What did happen, is that the Republican Party in Colorado changed the way they select the delegates that vote at the Republican National Convention for the Republican Party’s nominee for President; the person who will go toe to toe with the person the Democrats pick for the head of their ticket. And despite the blustering by Trump, this is a decision that was made last August; not in some smoke-filled room, but out front and public, as you will notice from this article in the Denver Post, dated 25 August 2015.

If Trump didn’t know about it he has no one to blame but himself and his campaign.

So why did the Republican Party in Colorado do this? Was this some sort of nefarious scheme, thought up back in August of last year to deny the nomination to Donald Trump? Was the purpose to deliberately disenfranchise the voters of Colorado and ensure that the “establishment” candidate was selected instead of an “outsider?”

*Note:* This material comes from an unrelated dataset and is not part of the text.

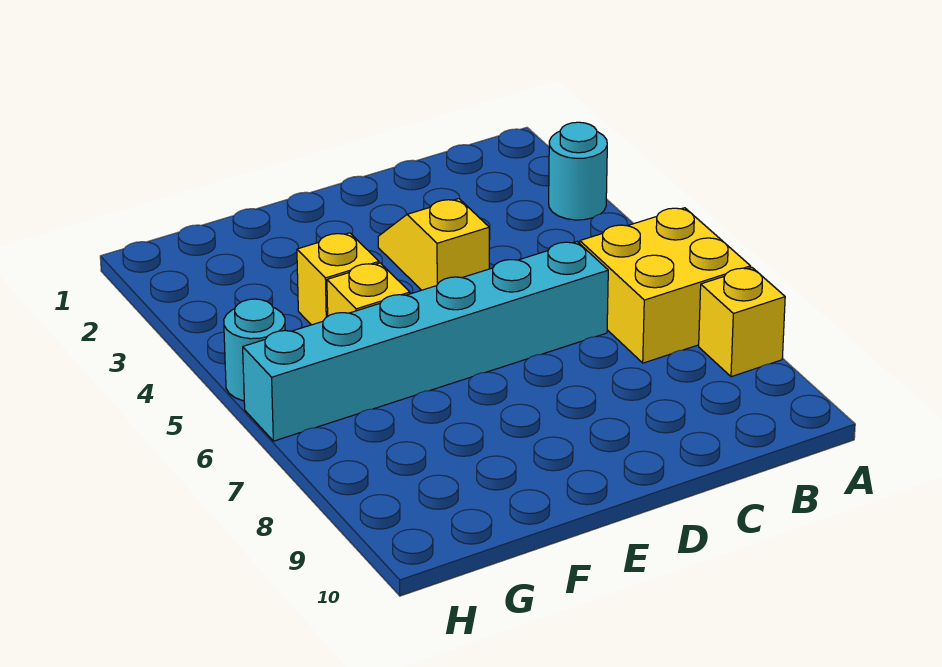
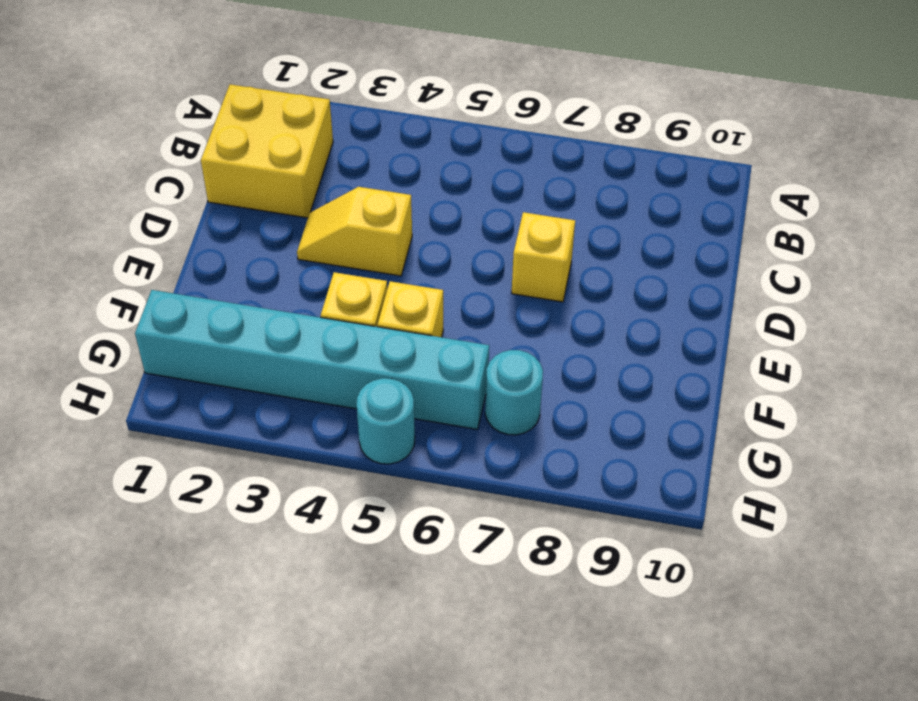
cyan round brick A3 level 1 -> cyan round brick G7 level 1
yellow brick A6:B7 level 1 -> yellow brick B1:C2 level 1
yellow brick A8 level 1 -> yellow brick D7 level 1
cyan brick C6:H6 level 1 -> cyan brick G1:G6 level 1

According to the state Republican Party chairman, the intent was to “give Colorado delegates the freedom to support any candidate eligible at the Cleveland convention in July.” The vote to do so was taken by the 24-member executive committee and was unanimous.

The party in Colorado did this after the national Republican Party changed its rules to require a state’s delegates to support the candidate who wins the caucus vote. According to the article, “Republicans still will hold precinct caucus meetings (the congressional district meetings) early in 2016 to begin the process of selecting delegates for the national convention – but the 34 delegates are not pledged to any specific candidate.” Meaning that although Cruz “won” all 34 delegates, they are not bound by the rules to vote for him if it comes to a floor fight, like the other delegates. Doesn’t mean that they will defect, since at the convention they were voted on based on who they intended to vote for – but by the rules, they could.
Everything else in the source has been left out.